Direktorat Tindak Pidana Tertentu (Dittipidter) Bareskrim Polri mengungkap praktik pengoplosan gas LPG bersubsidi 3 kilogram di Karawang dan Semarang. Pelaku memindahkan isi tabung gas melon bersubsidi ke tabung gas non-subsidi berukuran lebih besar, yaitu 12 kg.
Pengungkapan kasus ini berdasarkan informasi adanya kegiatan pemindahan isi gas LPG dari tabung 3 kg ke tabung 12 kg. Modus ini merugikan negara dan masyarakat.
Pengoplosan Gas Melon di Karawang: Keuntungan Miliaran Rupiah
Di Karawang, investigasi menemukan sebuah pangkalan gas yang digunakan sebagai kedok untuk mendapatkan LPG 3 kg bersubsidi. Pangkalan ini secara langsung melakukan praktik pengoplosan.

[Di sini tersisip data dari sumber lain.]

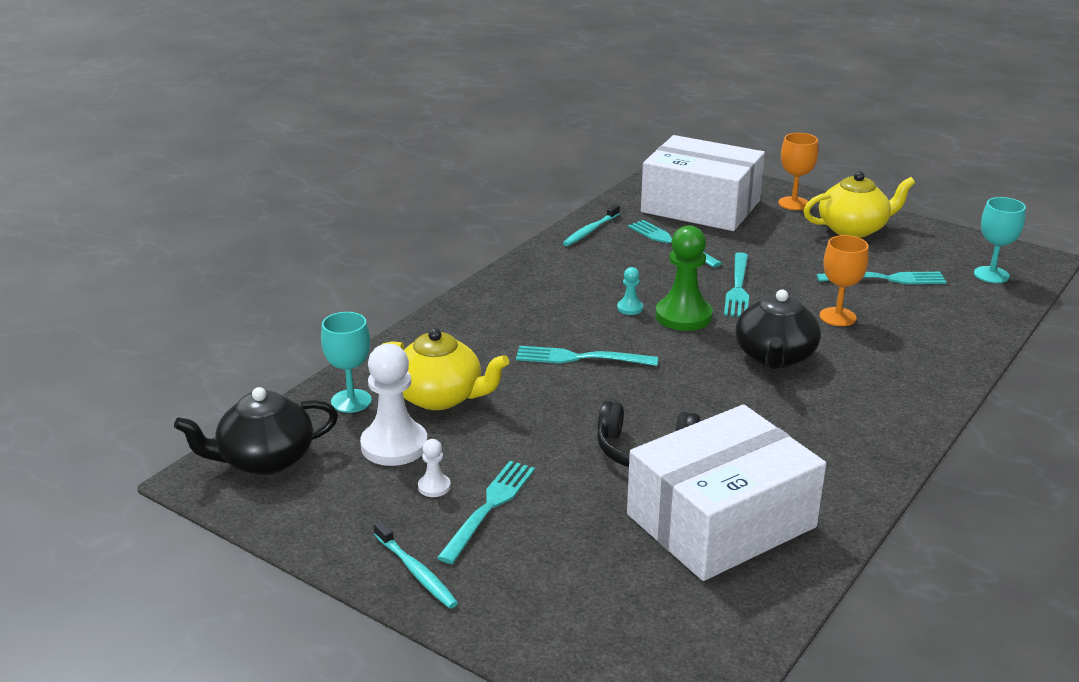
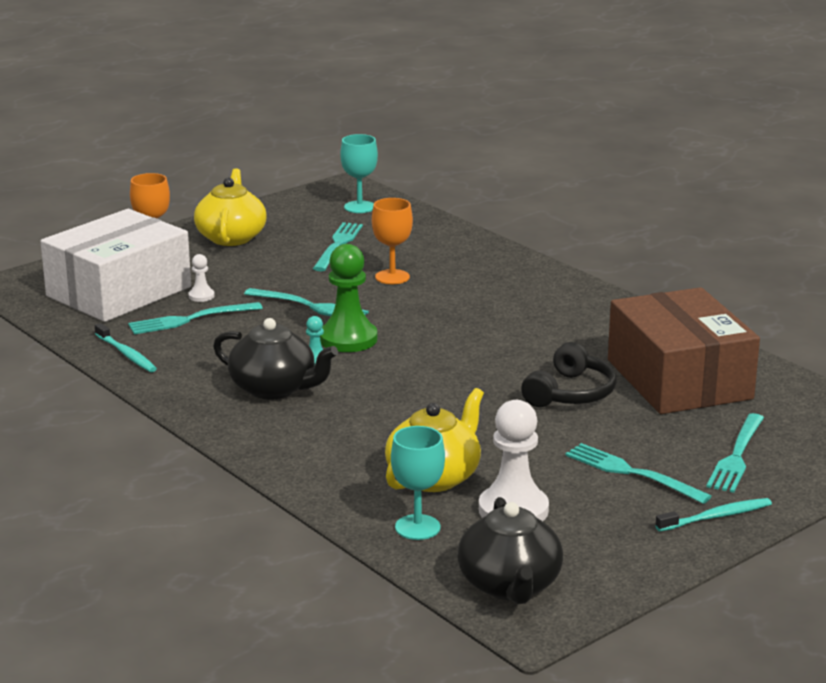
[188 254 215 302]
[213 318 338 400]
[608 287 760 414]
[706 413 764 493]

Isi tabung 3 kg dipindahkan ke tabung 12 kg menggunakan regulator modifikasi dan batu es. Dibutuhkan empat tabung 3 kg untuk mengisi satu tabung 12 kg.
Setelah diisi, tabung 12 kg dijual dengan harga non-subsidi. Isi tabung pun tidak sesuai standar, bahkan dikurangi.
Pelaku, pemilik gudang sekaligus pengoplos berinisial TN alias E, telah meraup keuntungan hingga Rp 1,2 miliar. Keuntungan bulanannya mencapai Rp 106.356.000.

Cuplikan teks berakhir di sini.